Information for the local researcher
General
Peripheral artery disease (PAD) is a serious manifestation of atherosclerosis, affecting over 230 million patients worldwide. Despite its significant disease burden and mortality, it receives relatively little attention. Developing new therapies to reduce the risk of serious complications, such as amputations, is crucial.
Chronic inflammation plays a key role in the pathogenesis of atherosclerosis, and modulating it can reduce the incidence of major cardiovascular events. Colchicine is an anti-inflammatory agent and offers several advantages over other therapies: it inhibits various inflammatory factors, is safe, inexpensive, orally available, and has proven effectiveness in reducing serious atherosclerotic complications.
Colchicine has long been used for conditions such as gout, and recent research shows that a low-dose colchicine reduces the risk of major cardiovascular events (MI, stroke, and death) in coronary artery disease (CAD). Since CAD and PAD share a common pathogenesis, it is plausible that colchicine could have a similar beneficial effect on PAD.
Research method
LEADER-PAD is an international multicenter, double-blind, randomized study comparing the effect of low-dose colchicine (0.5mg/day) with a placebo.
To assess the tolerability of the drug, we will begin with a run-in phase of an average of two weeks, during which each participant will be treated with colchicine for two weeks. If no significant adverse events occur, randomization to colchicine or placebo will occur, and the actual study will begin.


International
Randomization
Placebo
Double-blind
Eligibility criteria
To maximize representativeness, we try to maintain broad and practical inclusion criteria.

Inclusion criteria
1) Age > 18 years
2) Symptomatic atherosclerotic LE PAD fulfilling at least one of the following:
a. Intermittent claudication with ankle/arm blood pressure ratio* (ABI ≤ 0.90) or artery stenosis ≥ 50% plus one of
i. >1 vascular bed affected by atherosclerosis
ii. Diabetes
iii. Heart failure
iv. Chronic kidney disease (eGFR < 60 mL/min/1.73 m2)
b. Rest pain (mostly in foot) OR necrosis of limb OR gangrene of limb (corresponding to either Fontaine stages 3 or 4 OR Rutherford Classification categories 4 to 6).
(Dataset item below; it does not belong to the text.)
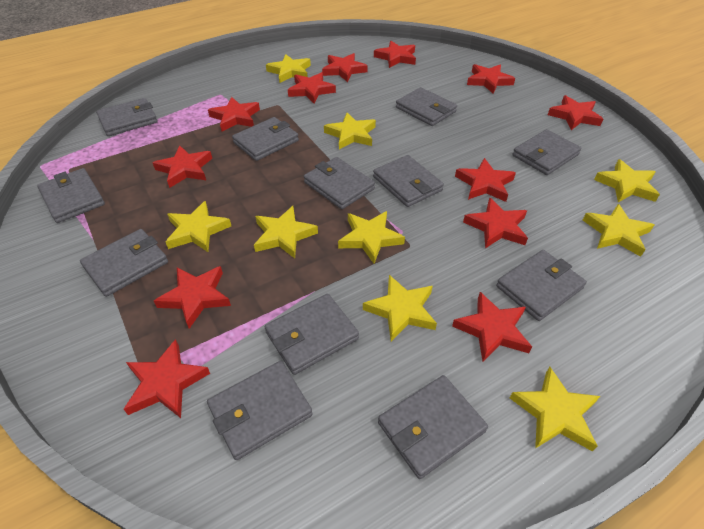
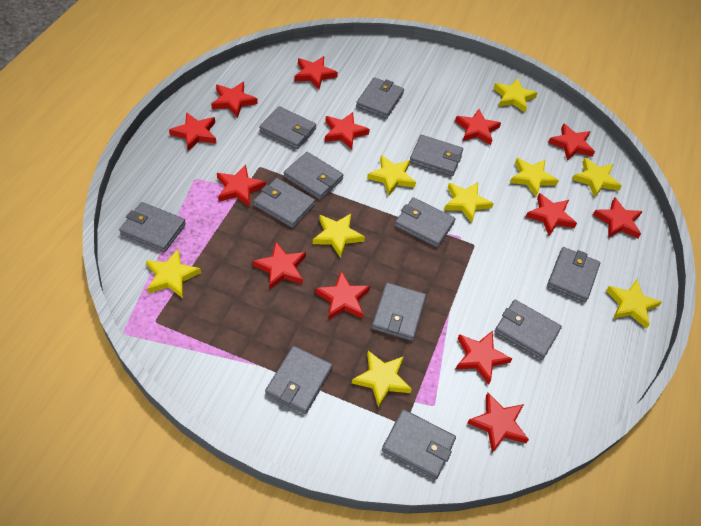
red star: 12 -> 13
All must have an ankle/arm blood pressure ratio* (ABI ≤ 0.90) OR artery stenosis ≥ 50%.
* In cases of incompressible ankle arteries, the presence of toe pressure ≤ 60 mm Hg or toe-brachial index ≤ 0.70 is acceptable
c. Revascularization defined as limb bypass surgery or endovascular revascularization procedures (irrespective of the specific device used), including percutaneous transluminal angioplasty/stent of iliac or infra-inguinal arteries or extra-anatomical bypass surgery
d. Leg or foot amputation for arterial vascular indications
3) Written informed consent from the patient​

Exclusion criteria
1) Contraindication to colchicine (including hypersensitivity to the active substance or to any of the excipients)
2) Long term requirement for colchicine for another clinical indication
3) Active diarrhoea
4) eGFR < 30 mL/min/1.73 m2​
5) Cirrhosis or severe chronic liver disease
6) Woman who is pregnant, or breast-feeding or of child-bearing potential not protected by reliable contraception or is planning conception during the study *
7) Current or planned long term use of cyclosporine, verapamil, HIV protease inhibitors, azole antifungals, or macrolide antibiotics (with the exception of azithromycin)
8) Patients who are deemed unlikely to return for follow-up
9) Patients with life expectancy < 1 year
10) Patients with blood dyscrasias
11) Patients with severe heart failure (NYHA class IV)
12) Patients with severe gastrointestinal insufficiency
13) Participation in a clinical trial in which an investigational drug was administered within 30 days of screening, or within the 5 half-lives of the study drug, whichever is longer
LEADER-PAD
Relevant Literature
The publications below are related to colchicine in atherosclerotic cardiovascular disease.

Nidorf SM et al. Colchicine in Patients with Chronic Coronary Disease. N Engl J Med. 2020;383:1838–1847.

d’Entremont M-A et al. Colchicine for secondary prevention of vascular events: a meta-analysis of trials. Eur Heart J. 2025;00:1–12.